So, why should you tune in to the second season of Inside Amy Schumer, which premieres Tuesday night on Comedy Central? Simple: “You’ll laugh for 30 minutes,” Schumer tells EW. “I would say only watch it if you enjoy laughing.”
Point taken. When pressed, though, the sketch show’s creator and star did come up with a few more specific highlights — including season 2′s greatest guest stars (Paul Giamatti!), targets (Aaron Sorkin!), interviewees (a phone sex operator!), and, perhaps most importantly, its effect on Schumer’s own desirability. (Though clearly, that’s not the word she uses.)
1. It might save your relationship
“It’s a good way to avoid whoever you’re dating if you guys are going through a rough patch, and it’s a little awkward,” Schumer explains. If you’re watching episode 2 with that person, though, you may want to leave the room when a certain sketch about military video games starts to play. Trust us on this one.
2. Everything’s more ambitious
From the scope of its jokes to the quality of its production, season 2 is bigger and bolder than season 1. Schumer is most proud of a bit from episode 3 called “Wireless Bummers,” in which her character struggles to contact Time Warner after her internet goes out. Naturally, the process turns out to be far from easy: “It goes to a Requiem for a Dream type of a scenario, just really intense. It’s almost like a short film,” she explains. Schumer’s also fond of “The Food Room,” an extended Newsroom parody that co-stars guest Josh Charles — a.k.a. the star of Aaron Sorkin’s beloved series Sports Night. And Charles wasn’t just there to deliver patter: “He’s hilarious, like, pitching amazing scenes,” Schumer says. “He totally helped craft that [sketch].”
3. Did we mention the guest stars?
Tuesday night’s premiere features Paul Giamatti in the role he was born to play: A schlubby, exasperated God who realizes too late that he’s going about this whole creation thing all wrong (“I really need to stop making so many white girls”). According to Schumer, convincing the Oscar nominee to take the part was as easy as running into him on the streets of New York City — “It was 9th Street and I think Fifth Avenue” — and simply begging him to take the role. Other guest stars — including Charles, Zach Braff, Janeane Garofalo, Parker Posey, and Rachel Dratch — were recruited using more traditional methods. (Presumably.)

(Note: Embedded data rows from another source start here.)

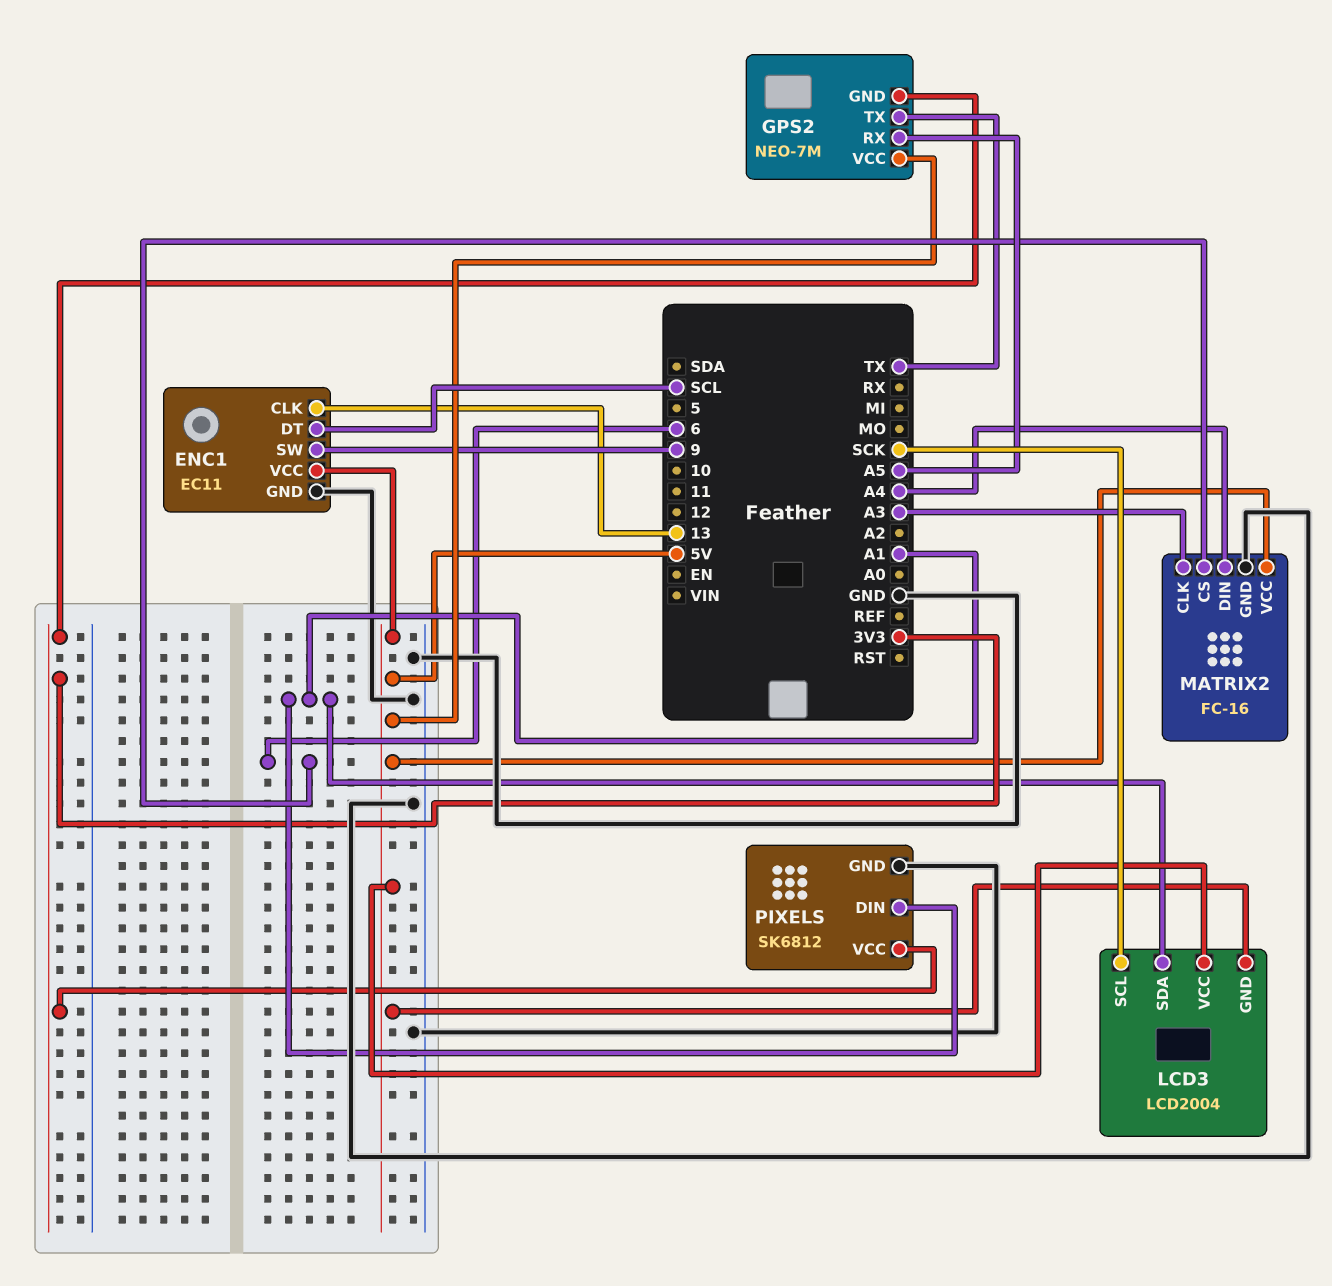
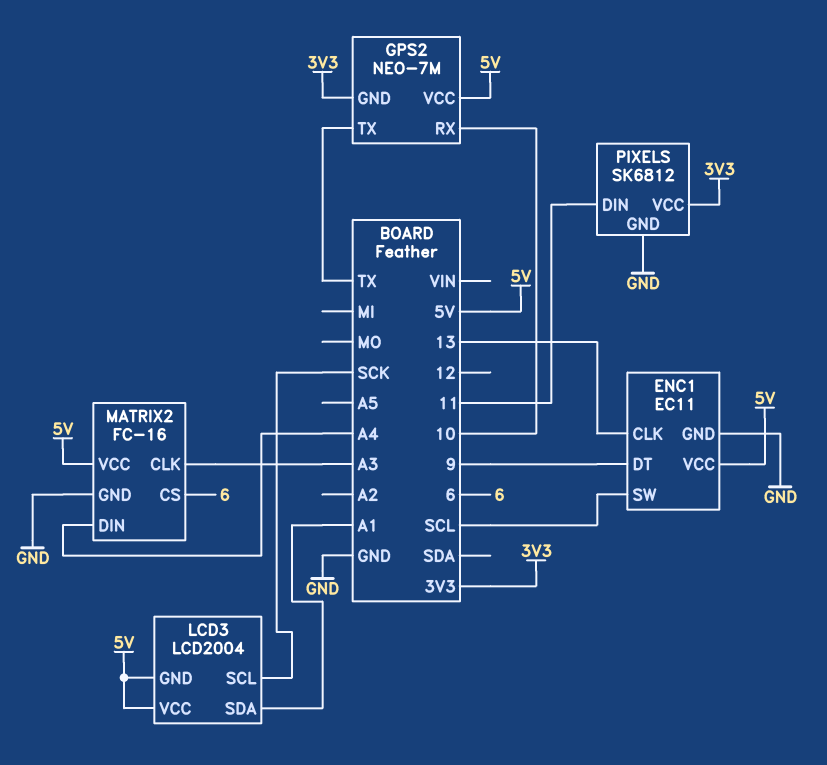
ENC1 pin DT: SCL -> 9
ENC1 pin SW: 9 -> SCL
GPS2 pin RX: A5 -> 10
PIXELS pin DIN: A1 -> 11

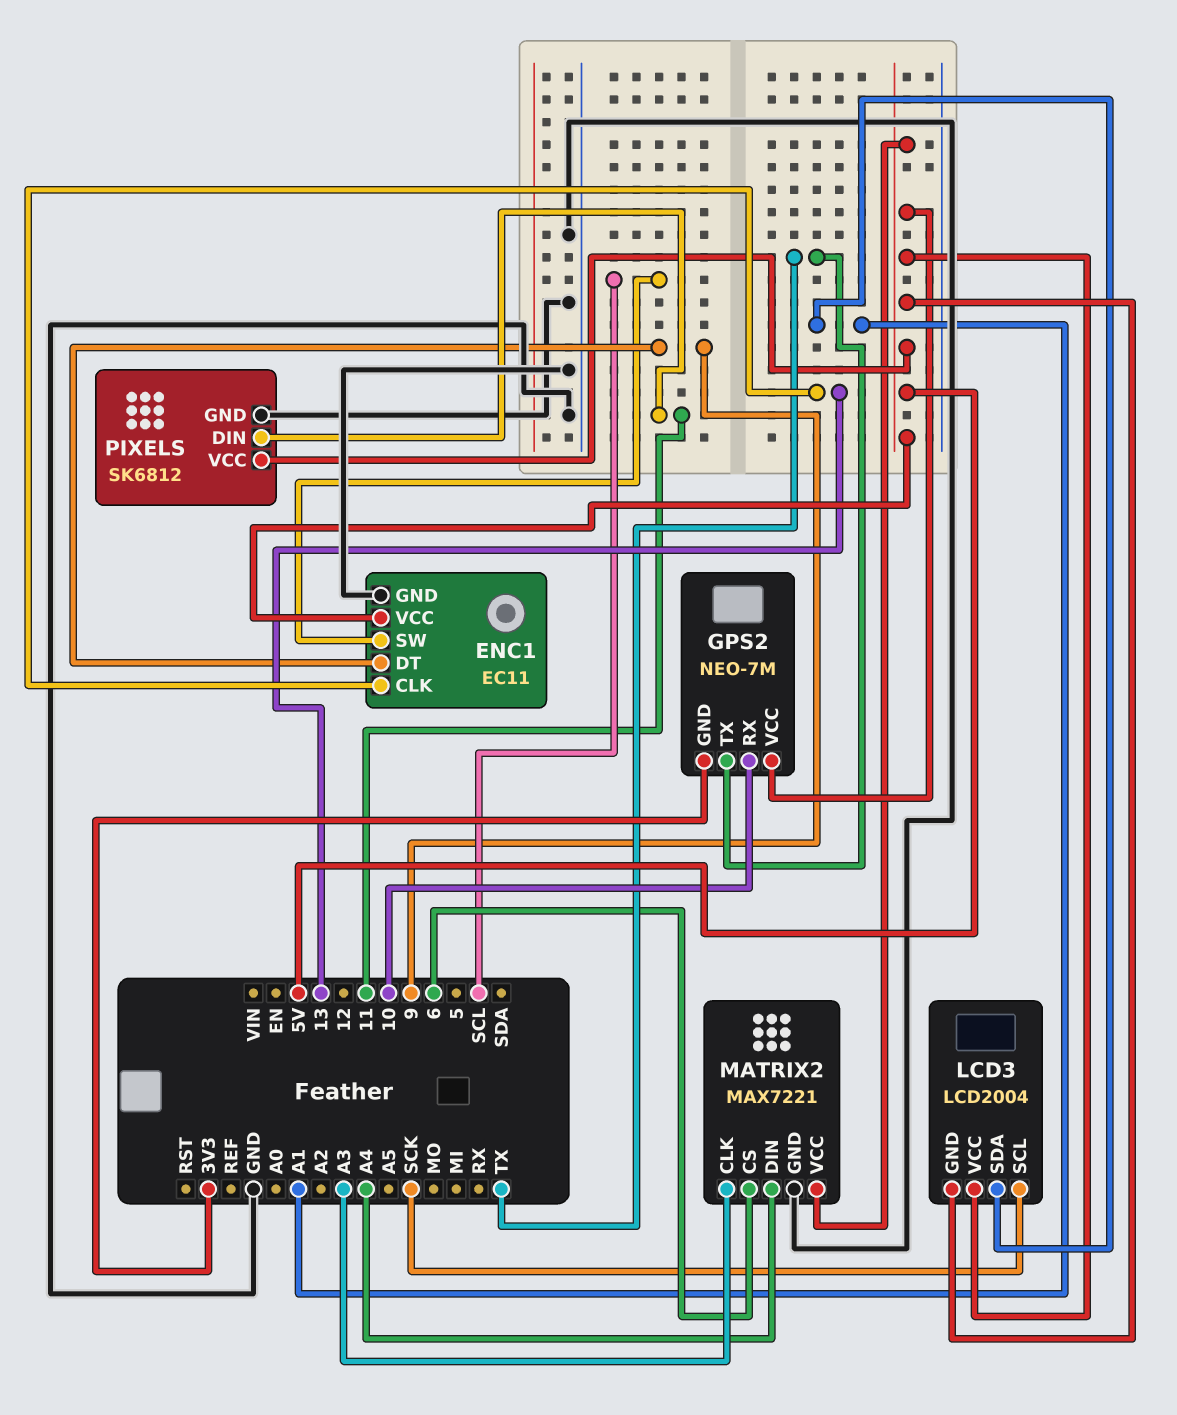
MATRIX2: FC-16 -> MAX7221
PIXELS pin VCC: 3V3 -> 5V

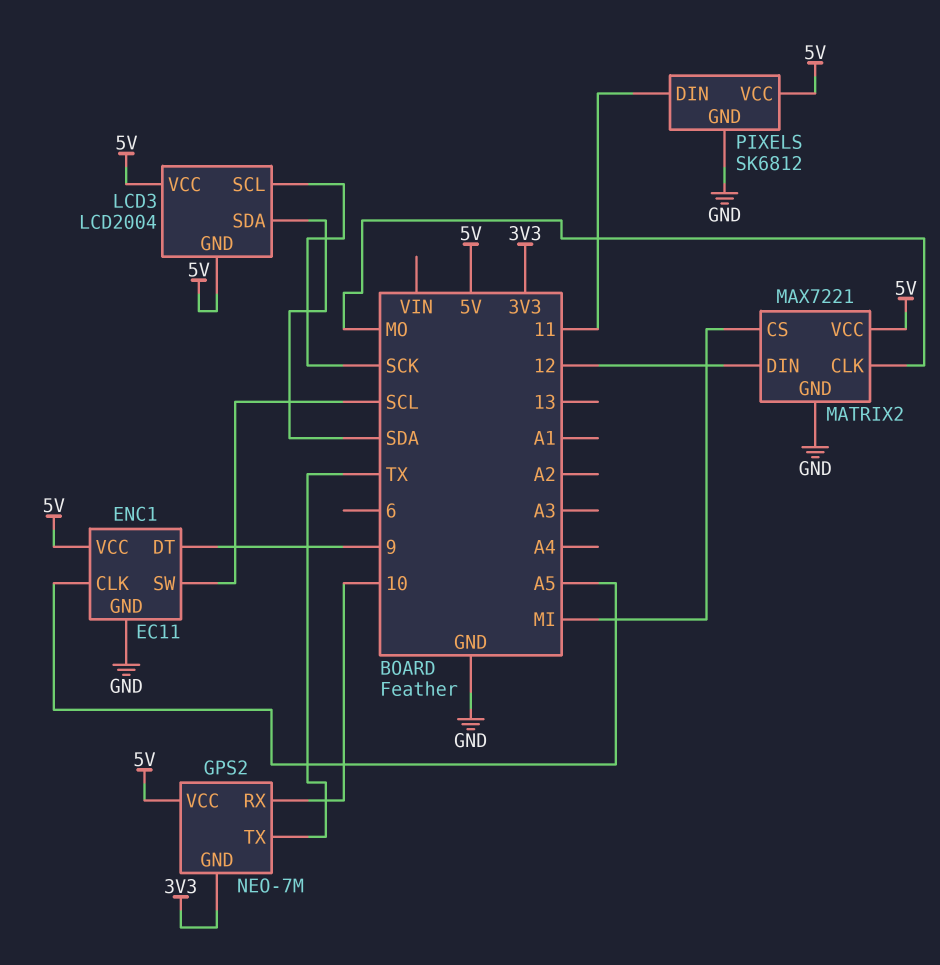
ENC1 pin CLK: 13 -> A5
LCD3 pin SDA: A1 -> SDA
MATRIX2 pin CLK: A3 -> MO
MATRIX2 pin CS: 6 -> MI
MATRIX2 pin DIN: A4 -> 12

4. There’s more to it than raunch
Granted, Inside Amy Schumer often goes blue; in the aforementioned Paul Giamatti sketch, God appears to Amy only after she prays that she doesn’t have herpes, and an episode 2 sketch about a fake snack food called “Finger Blasters” is among the show’s dirtiest gags to date. Then there are the people Amy interviews for this season’s episode-ending “Amy Goes Deep” segments, which include a sex columnist, a phone sex operator, and a porn movie editor, along with a few more neutral figures (a flight attendant, a 108-year-old woman). Even so, the comedian promises that her focus isn’t only genital jokes: “No question, that’s an angle of the marketing, and I’m not someone who’s shied away from that. But the show has a lot more to offer than that. And it’s a comedy. You’ll laugh if you let yourself enjoy it.”

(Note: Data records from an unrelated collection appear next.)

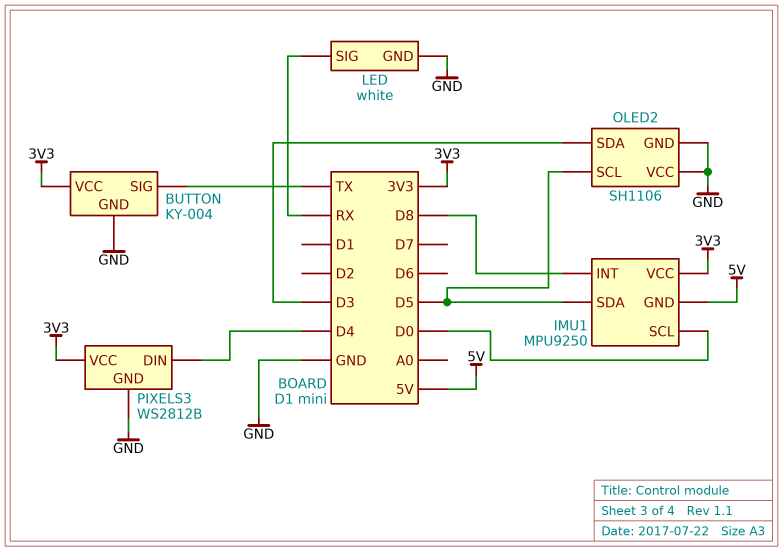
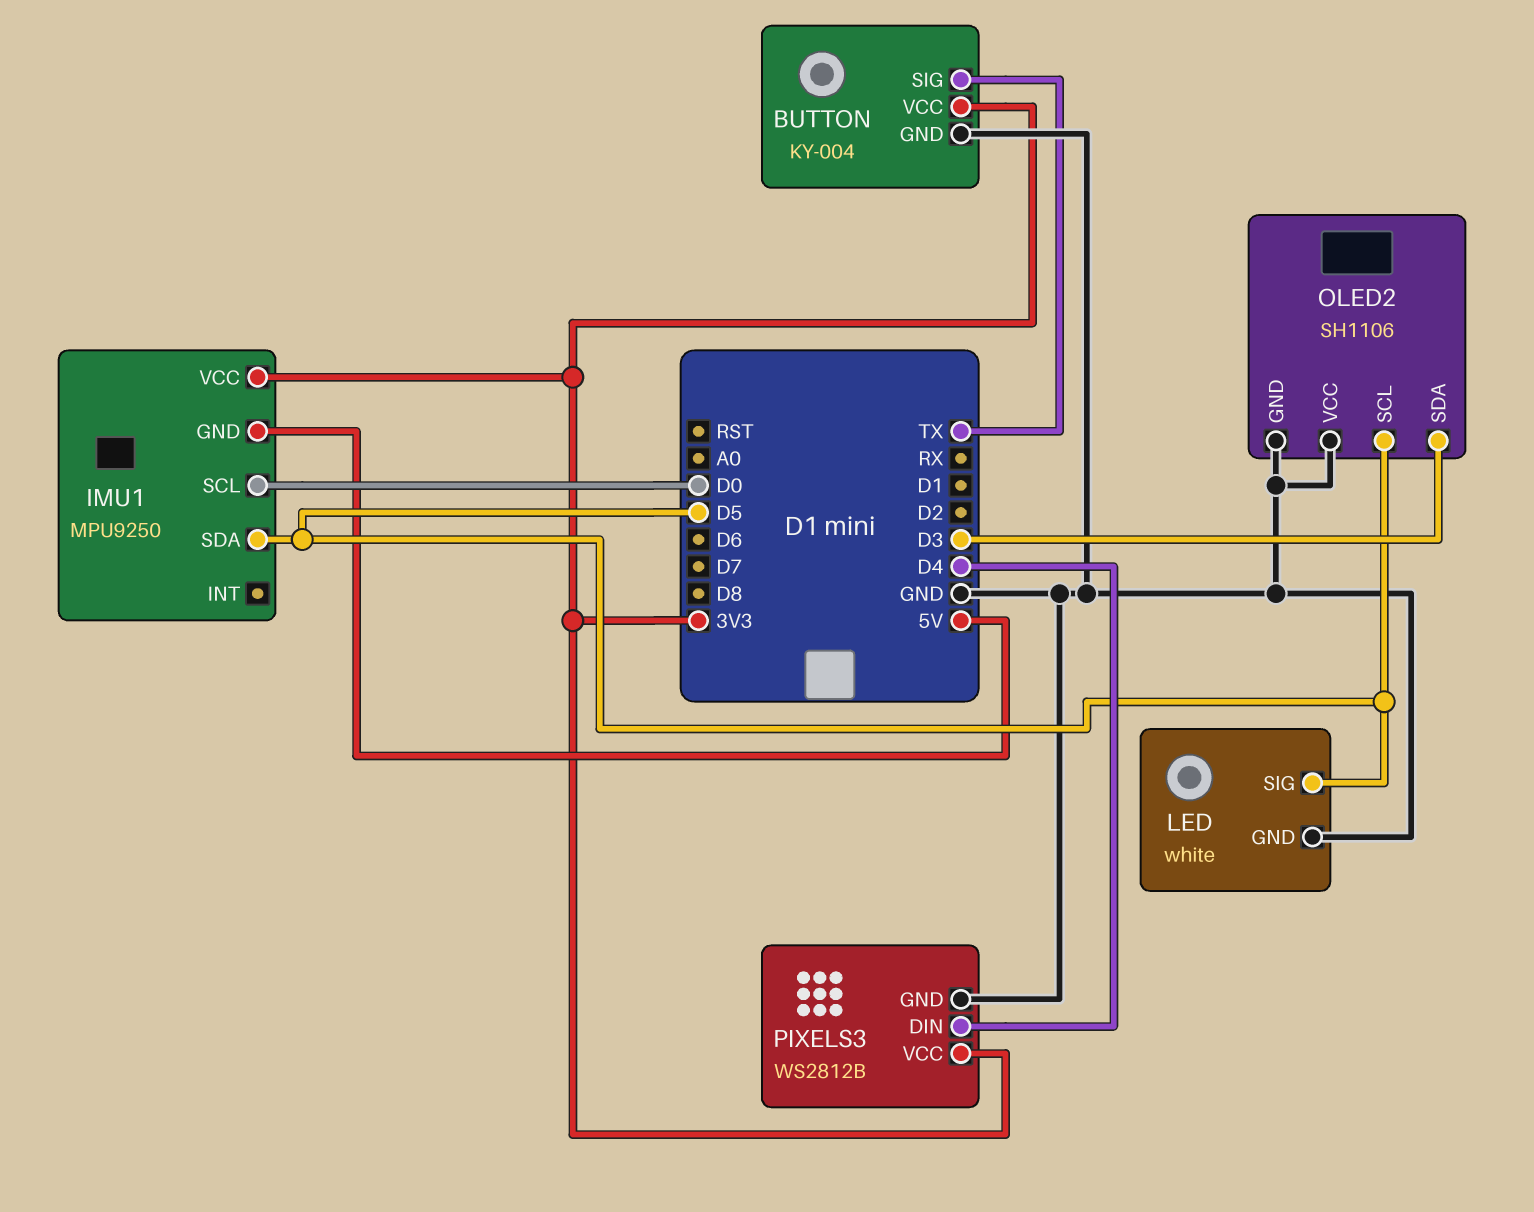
IMU1 pin INT: D8 -> none
LED pin SIG: RX -> D5

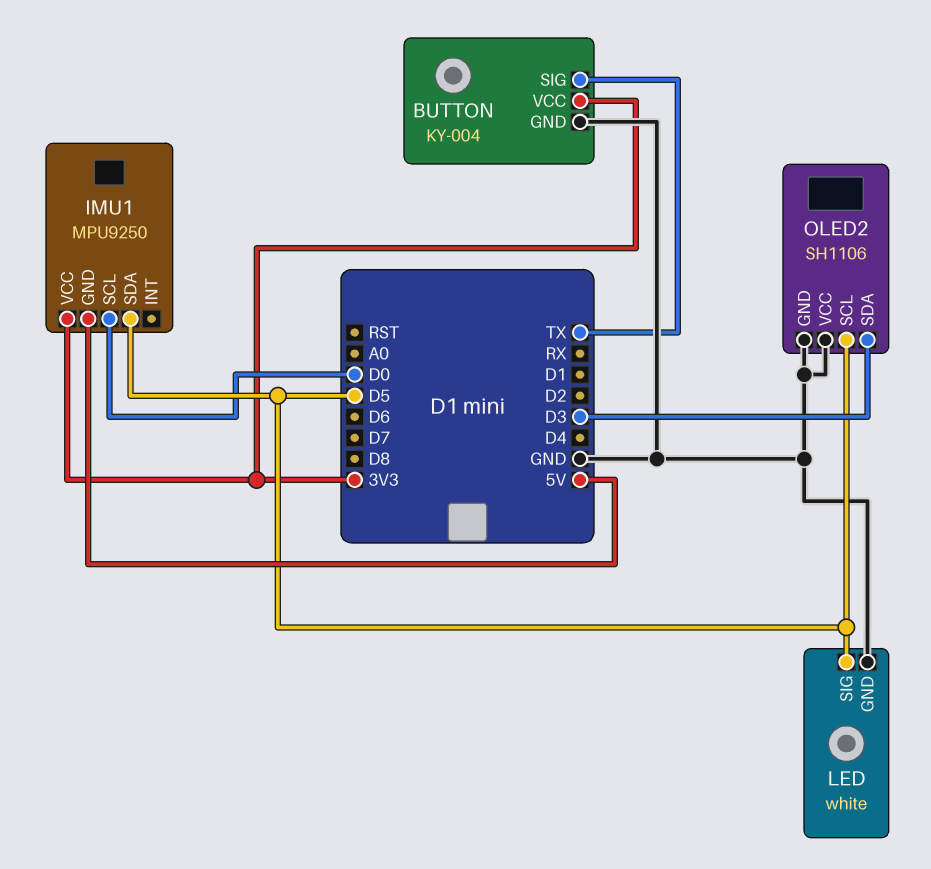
PIXELS3: WS2812B -> none
PIXELS3 pin DIN: D4 -> none
PIXELS3 pin GND: GND -> none
PIXELS3 pin VCC: 3V3 -> none

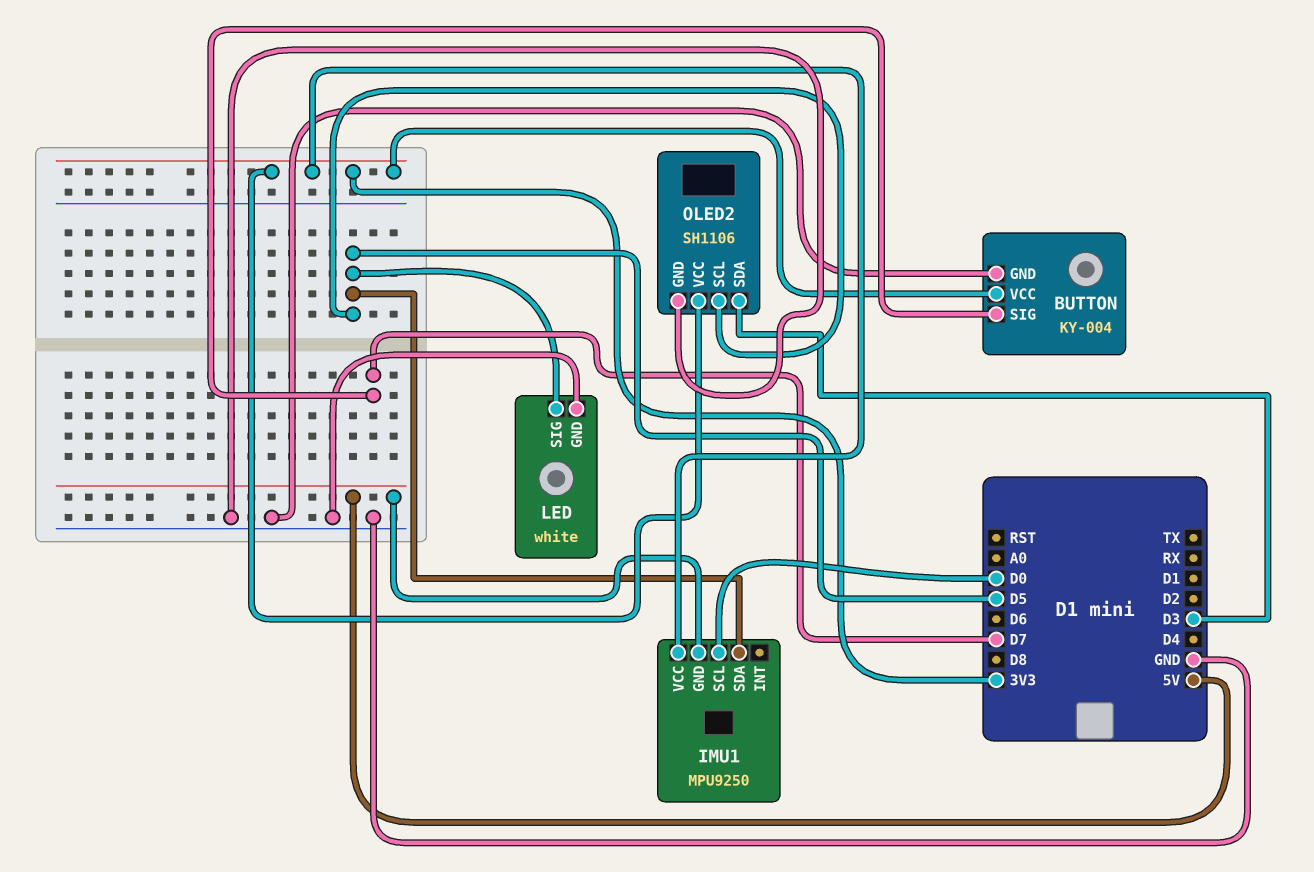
BUTTON pin SIG: TX -> D7
OLED2 pin VCC: GND -> 3V3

5. It might make you warm up to Schumer herself
What do I mean? Well, season 2′s premiere opens with a sketch about a focus group that quickly devolves into a female comedian’s worst nightmare. (The guys in the group refuse to talk about anything besides if they’d theoretically have sex with Schumer.) When asked whether season 2 will make her seem more or less bangable, though, here’s how Schumer responded: “Oo, that’s tough. Probably more easily banged, becasue they know that I’m a year older, and my stock is about to plummet. So they probably know that I know I need to sell this stock.”
Inside Amy Schumer returns to Comedy Central at 10:30 p.m. ET tonight.